To address low accuracy and poor robustness in vehicle trajectory prediction under complex traffic conditions, this paper proposes a trajectory prediction model integrating a spatiotemporal attention coordination mechanism. Methodologically, it innovatively achieves deep coupling between Graph Attention Networks (GATs) and Transformers: GATs explicitly model dynamic vehicle-to-vehicle spatial interactions, while Transformers capture long-range temporal dependencies; additionally, a local directed road network structure constraint is incorporated to enhance geometric plausibility and trajectory smoothness. Experiments on the T-Drive and Chengdu taxi datasets demonstrate that the proposed model improves Average Matching Rate (AMR) by 6.38% and 10.55%, respectively, over the standard Transformer baseline, and by 37.45% and 36.06% over the LSTM encoder-decoder baseline. These results significantly advance trajectory inference capabilities in vehicle-infrastructure cooperative systems and intelligent logistics applications.

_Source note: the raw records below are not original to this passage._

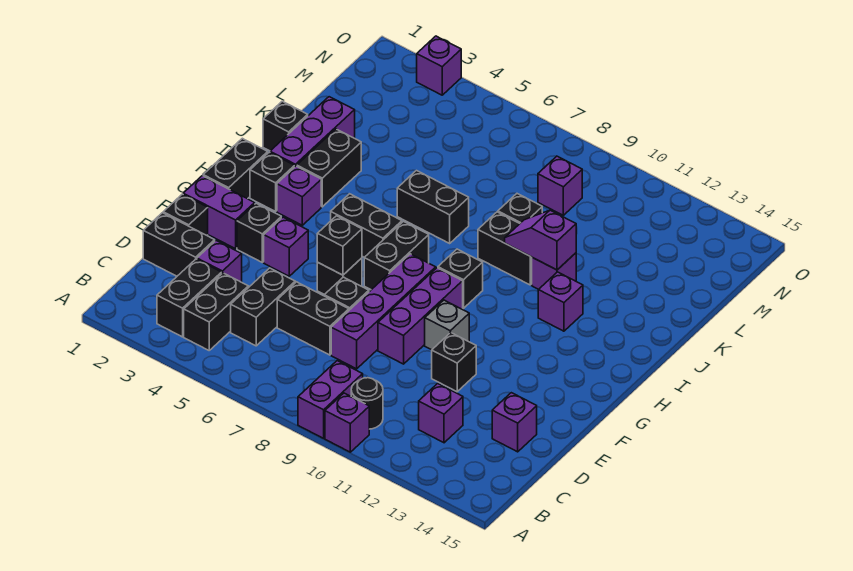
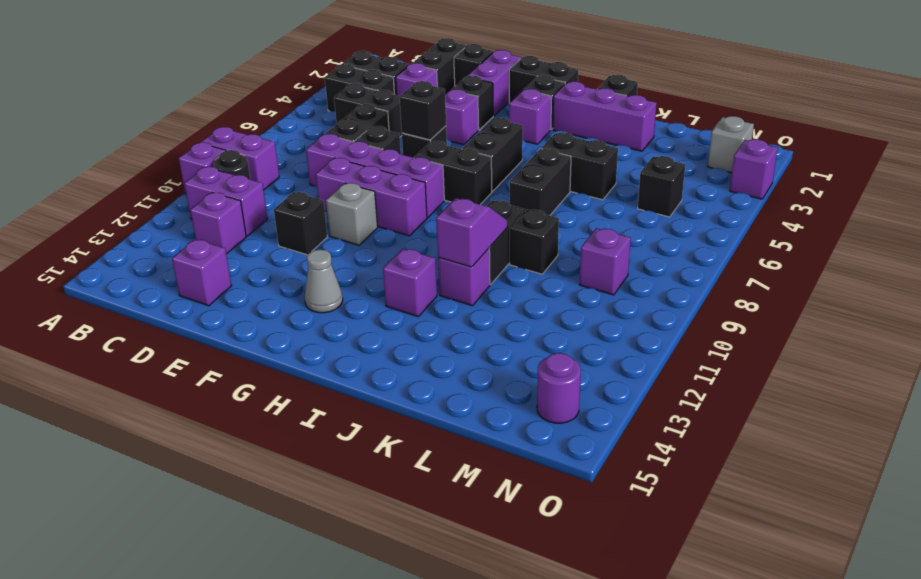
none -> purple brick B11:C11 level 1
none -> grey cone G13 level 1
black brick H9 level 1 -> black brick M5 level 1
black brick I3:J3 level 1 -> black brick J5:K5 level 1
none -> grey brick N2 level 1
none -> purple round brick N14 level 1

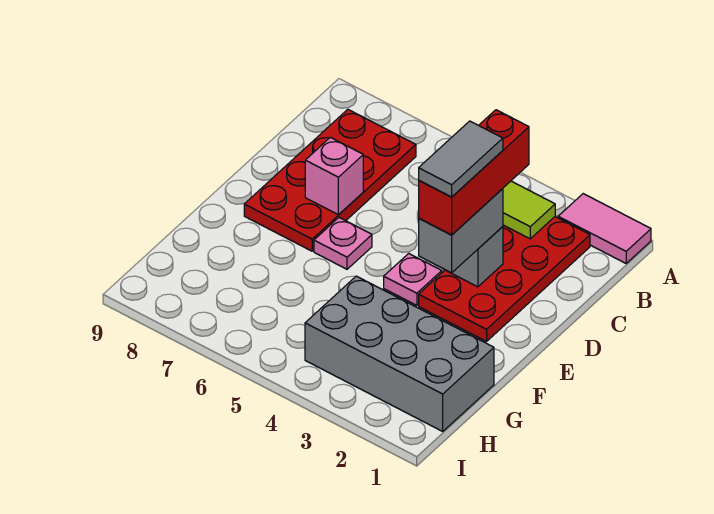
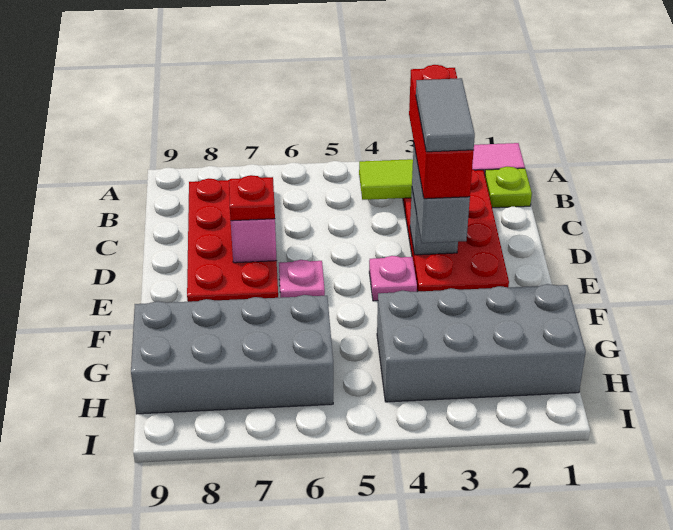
none -> lime plate B1 level 1
none -> red plate D7 level 3
none -> grey brick G6:H9 level 1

Forecasting vehicle behavior within complex traffic environments is pivotal within Intelligent Transportation Systems (ITS). Though this technology plays a significant role in alleviating the prevalent operational difficulties in logistics and transportation systems, the precise prediction of vehicle trajectories still poses a substantial challenge. To address this, our study introduces the Spatio Temporal Attention-based methodology for Target Vehicle Trajectory Prediction (STATVTPred). This approach integrates Global Positioning System(GPS) localization technology to track target movement and dynamically predict the vehicle's future path using comprehensive spatio-temporal trajectory data. We map the vehicle trajectory onto a directed graph, after which spatial attributes are extracted via a Graph Attention Networks(GATs). The Transformer technology is employed to yield temporal features from the sequence. These elements are then amalgamated with local road network structure maps to filter and deliver a smooth trajectory sequence, resulting in precise vehicle trajectory prediction.This study validates our proposed STATVTPred method on T-Drive and Chengdu taxi-trajectory datasets. The experimental results demonstrate that STATVTPred achieves 6.38% and 10.55% higher Average Match Rate (AMR) than the Transformer model on the Beijing and Chengdu datasets, respectively. Compared to the LSTM Encoder-Decoder model, STATVTPred boosts AMR by 37.45% and 36.06% on the same datasets. This is expected to establish STATVTPred as a new approach for handling trajectory prediction of targets in logistics and transportation scenarios, thereby enhancing prediction accuracy.